Les enjeux de Marrakech Valéry Laramée de Tannenberg (Journal de l’Environnement)

Du 7 au 18 novembre, la COP 22 tentera de conforter la dynamique créée par l’entrée en vigueur, le 4 novembre, de l’Accord de Paris. Au menu des discussions: renforcement des ambitions climatiques nationales, transparence des flux financiers internationaux. Mais aussi ouverture à la société civile et sécurité alimentaire.
La cité impériale n’en est pas à son coup d’essai. En 2001, la porte de l’Atlas avait déjà accueilli une conférence des parties à la convention Climat. A l’époque, diplomates et experts avaient ciselé les mécanismes créés 4 ans plus tôt lors de la COP de Kyoto.
Cette fois, il s’agit de faire mieux. Beaucoup mieux. Car les politiques climatiques élaborées par les Etats ne permettent pas d’atteindre les objectifs fixés par l’Accord de Paris. L’an passé, les délégués nationaux s’étaient quittés en promettant de stabiliser le réchauffement à 2°C, voire 1,5°C d’ici la fin du siècle. Or les politiques esquissés nous conduisent, au mieux, à un réchauffement de 3°C environ. «Alors que le monde se retrouve à Marrakech, nous devons retrouver le sentiment d’urgence que nous avions il y a un an», plaide dans un communiqué Jim Yong Kim, le président de la Banque mondiale.
SUR LA VOIE DES 2°C
L’ampleur de l’effort à accomplir est connue. Globalement, la collectivité doit, au moins, abattre de moitié ses émissions de gaz à effet de serre d’ici 2050. Pour les pays les plus industrialisés (responsables des désordres actuels), c’est la décarbonation quasi totale de leur économie qu’il faut viser à la même échéance. Conclusion: les gouvernements devront muscler leur contribution nationale (NDC), en vue de leur premier audit international, prévu pour 2018. «Nous devons mettre en œuvre les actions complémentaires qui nous remettrons sur la voie des 2°C», avance Paula Caballero, directrice du programme Climat du World Resources Institute (WRI, un think tankaméricain).

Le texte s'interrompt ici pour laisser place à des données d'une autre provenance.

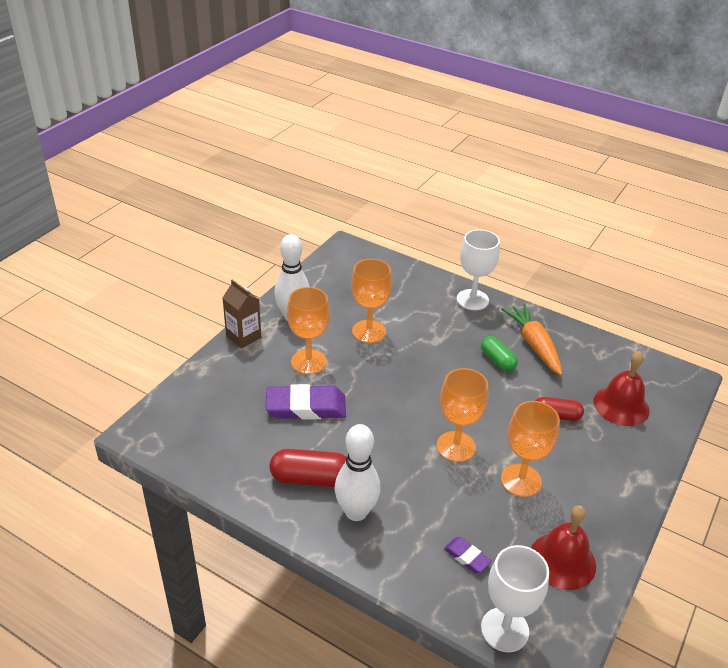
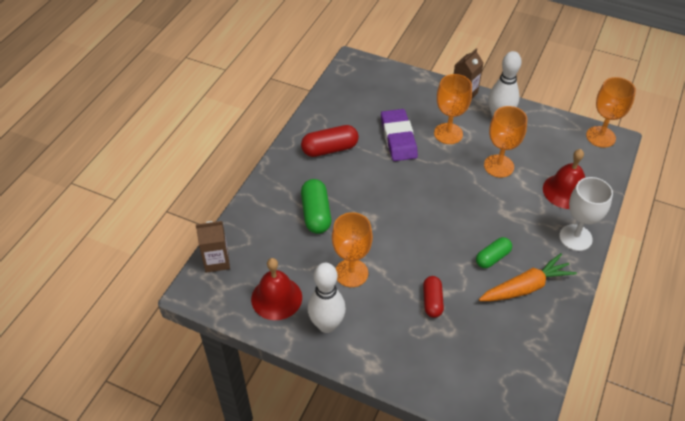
camera: 85 degrees right, 10 degrees up
(311, 478) = (330, 149): red capsule -> red capsule turned 75 degrees clockwise
(356, 512) = (304, 176): white bowling pin -> white bowling pin (327, 325)
(426, 506) = (316, 214): none -> green capsule
(456, 446) = (378, 230): orange goblet -> orange goblet (600, 137)
(467, 557) = (273, 239): purple eraser -> none
(504, 629) = (217, 261): white goblet -> brown carton
(621, 405) = (460, 356): red bell -> red bell (565, 191)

Des annonces en ce sens sont d’ailleurs attendues. Quelques heures avant l’élection du 46eprésident américain, l’administration Obama devrait dévoiler les axes de sa politique à long terme. Le gouvernement allemand pourrait faire de même.
JETER DES PASSERELLES
Cela va sans dire, Marrakech II ne règlera pas tout. Hakima El Haïte, la ministre de l’environnement du Maroc s’est fixé des priorités claires et raisonnables: faire travailler ensemble Etats et acteurs non étatiques (entreprises, collectivités, ONG). Les premiers étant aux commandes de la négociation, les seconds étant les principaux émetteurs et, à ce titre, ceux qui devront mettre en œuvre les mesures issues des COP. La ‘championne’ du climat veut aussi que les pays riches, qui ont promis de verser 100 milliards de dollars par an aux pays vulnérables aux conséquences du réchauffement dès 2020, précisent les façons dont ils financeront leur apport. Et l’utilisation qui devra être faite de cette manne. «Entre le public et le privé qui paiera quoi? Et quelle sera la part affectée à l’adaptation et à l’atténuation», s’interroge-t-elle.
CLARIFIER LES ENGAGEMENTS
Certains veulent poser des sujets que les COP laissaient plutôt de côté jusqu’à présent. «La plupart des NDC comprennent des mesures en faveur de l’agriculture et de la forêt. Or, ce sont deux sujets fondamentaux, souligne Craig Hanson, en charge de l’alimentation, la forêt et l’eau au WRI. Tendre vers la déforestation zéro, c’est contribuer à la baisse des émissions de gaz à effet de serre. Promouvoir l’agroforesterie, c’est aussi renforcer la sécurité alimentaire.»Les officiels français profiteront d’ailleurs de la COP pour présenter à l’international l’Initiative 4 pour 1.000. De son côté, le gouvernement marocain assurera la promotion du Triple A. Cousine de la française, elle vise à faire converger les politiques africaines agricoles et d’adaptation. Ou comment renforcer la sécurité alimentaire sous un climat plus chaud et plus sec.